Will Dissily and Hunter Bryant - The two TEs #98 and #19 respectively, Dissily is a big body good blocker on the outside, have to chop him down to tackle him in space and gang tackle, while Bryant is more of a WR/TE hyrbrid who splits out better and allows UW to go from 11 to 12 personnel while still running some hurry-up stuff if they'd like.

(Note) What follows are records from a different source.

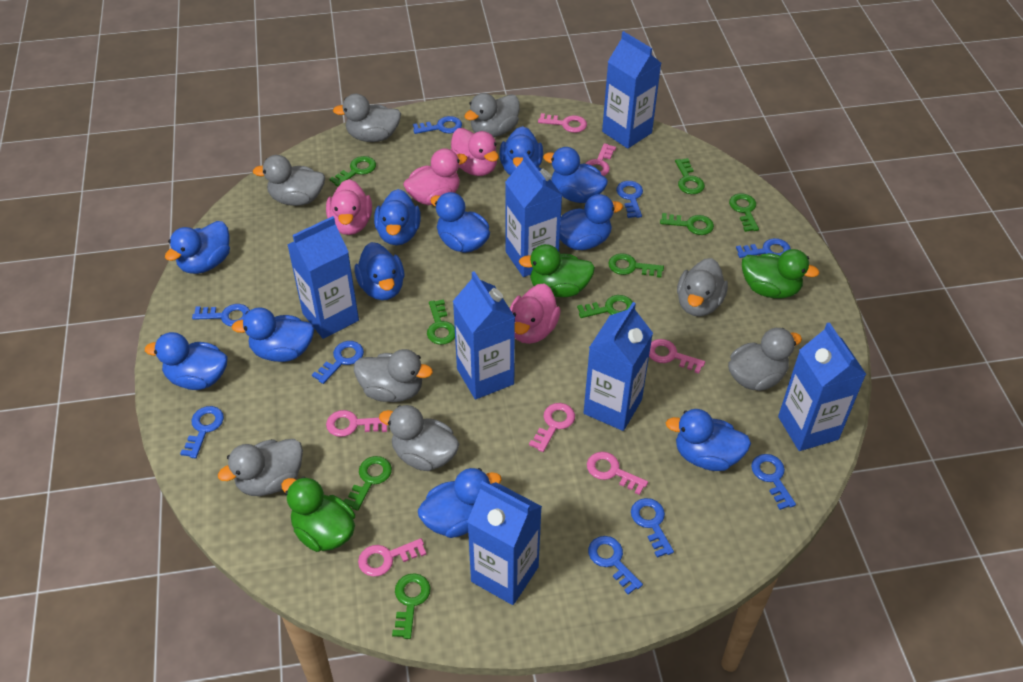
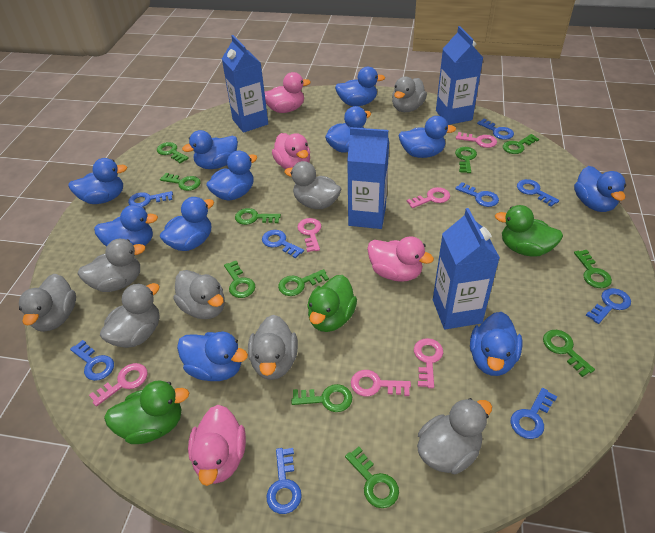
blue carton: 7 -> 4
green key: 9 -> 11
pink key: 7 -> 6

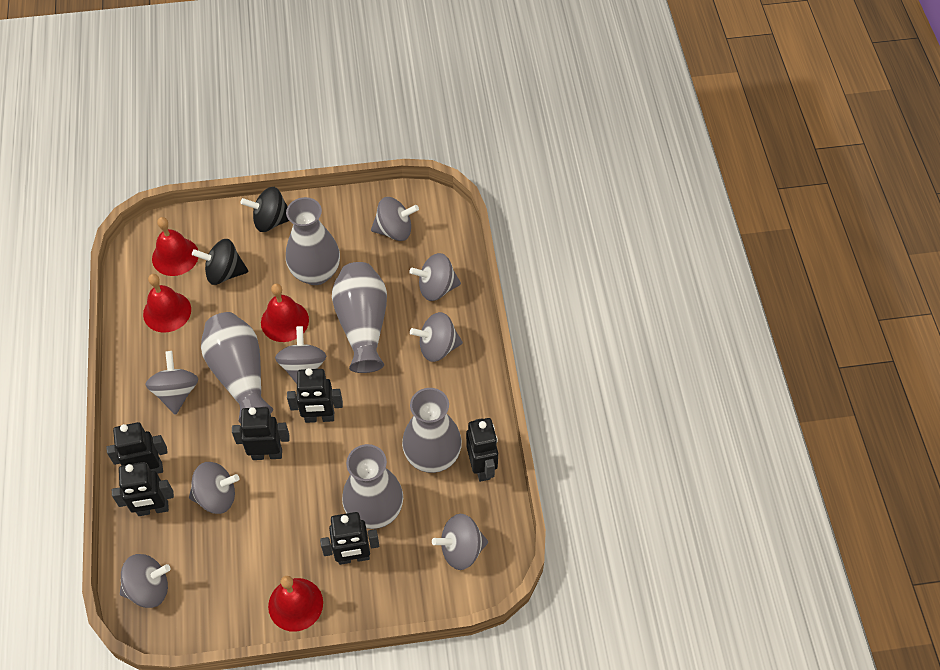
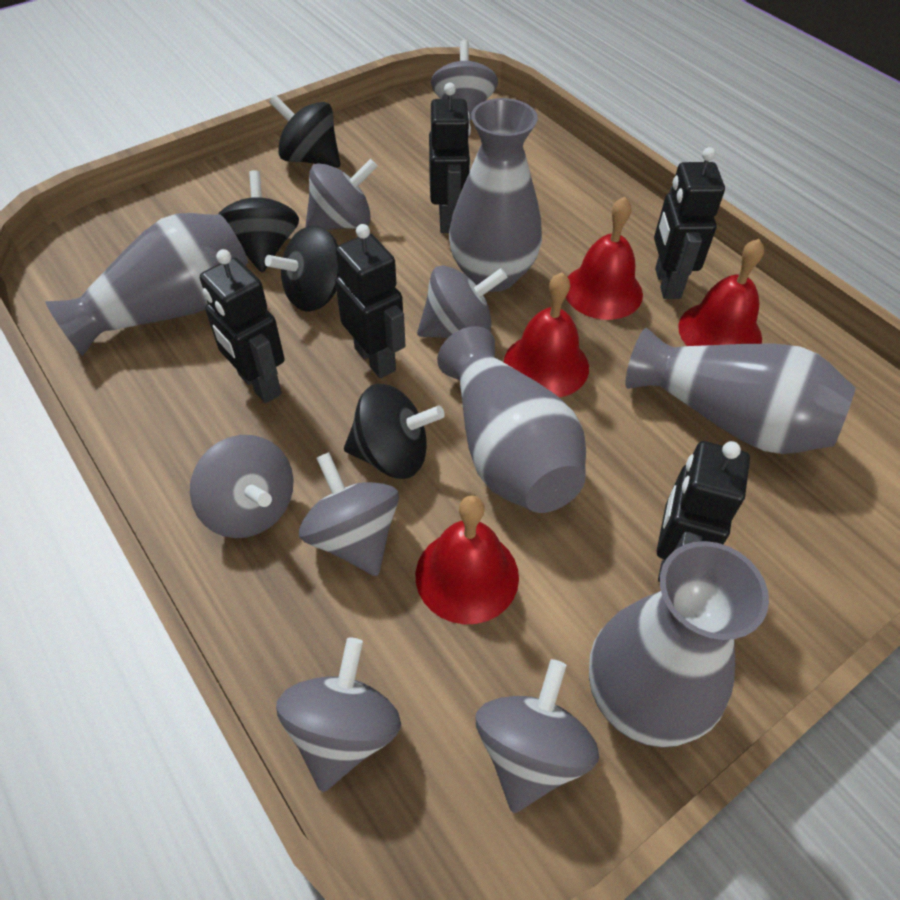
black robot: 6 -> 5
black spinning top: 2 -> 4
grey spinning top: 8 -> 7

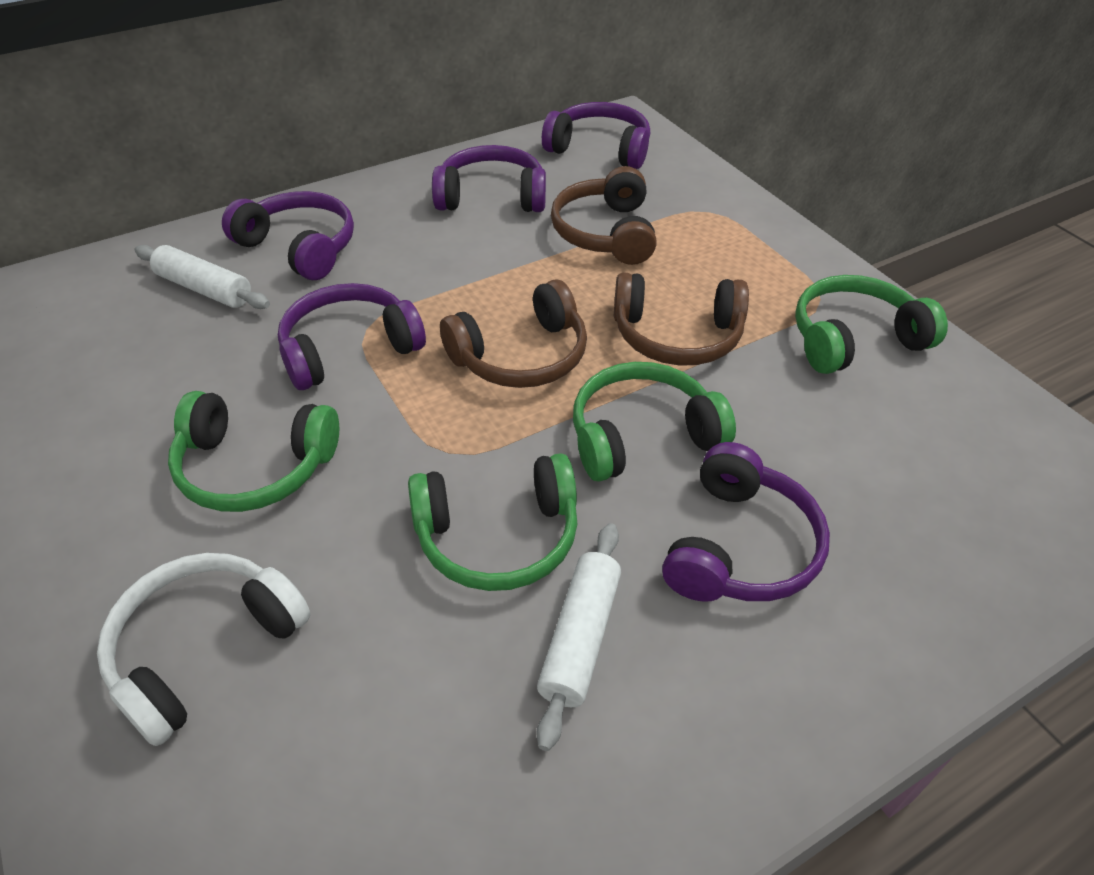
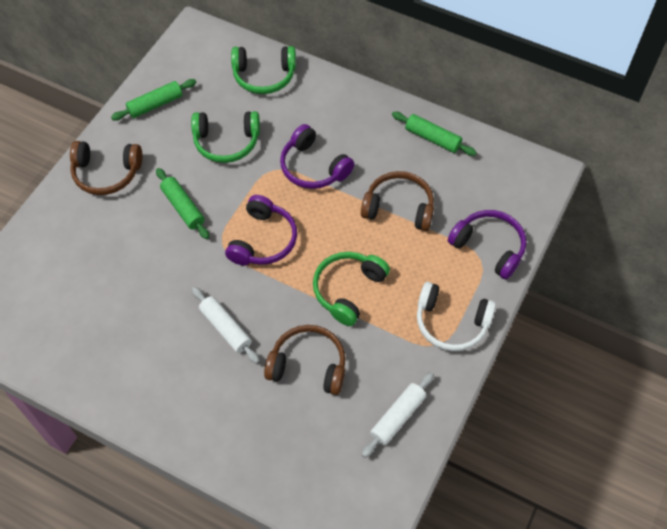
green headphones: 4 -> 3
green rolling pin: 0 -> 3
purple headphones: 5 -> 3

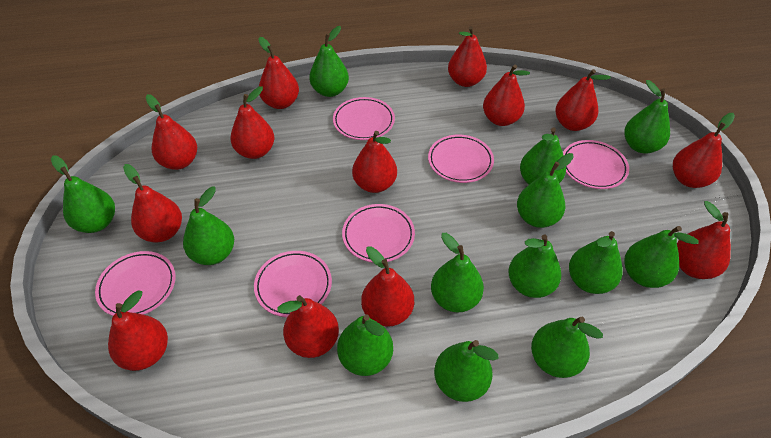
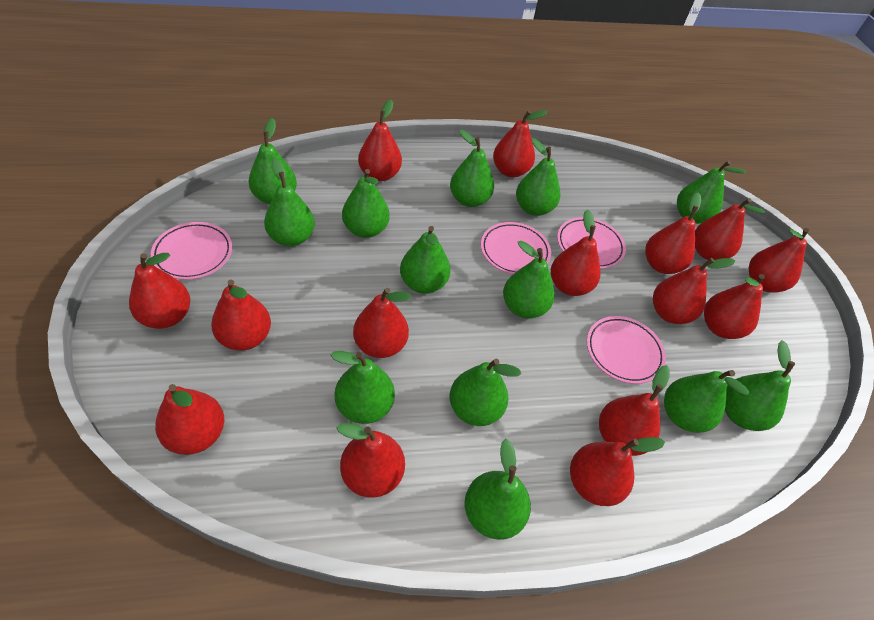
pink plate: 6 -> 4
red pear: 13 -> 15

Coleman Shelton - Played a ton at center, the big piece around which the Huskies move extremely well. Lynchpin of the offensive line, one that announcers mentioned a lot during the UW-OSU game.

Keys for the Cal Defense

There's a couple obvious ones, like don't get pushed back at the line as often as they did last week, or don't take a bad step inside, and get washed out as the opposing team takes a run 70 yards for a score, but here are some other ones

1. Contain

Losing contain is one of the worst things you can do against UW. Gaskin can make you pay, Pettis can make you pay, Lavon Coleman can make you pay, and even Browning scored a TD on a run where OSU lost contain. Alex Funches and Cam Goode will be called on to do a lot this week, which they can do, but they're going to have to continually set an edge for Cal to be successful.

2. Dial up pressure early

UW has a solid offensive line, but it's not impenetrable. Some of the play-action fakes are slow to develop, and the Bears have to take advantage, either getting pressure from the four man rush, or getting clever with outside rushers from the nickel or A-gap blitzes with Devante Downs or Evan Weaver. Getting UW behind the chains early makes it easier to dial up the blitzes and disguised coverages that can force turnovers.

3. Discipline

The moment you take a step up to try to defend the run on play action, that's the moment where Pettis or Quentin Pounds gets behind the safeties and scores on a deep ball. That's all on the players making their reads, and on the coaches having coached them up to read those keys.

4. Gang Tackle

It's simple, but gang tackling is the last piece of the equation. When you can get multiple people to the ball, it usually means you're pursuing well and you're slowing ballcarriers enough for minimal gains. That's exactly what's needed Saturday, as the defense needs to have a better showing in this area than they did in Eugene.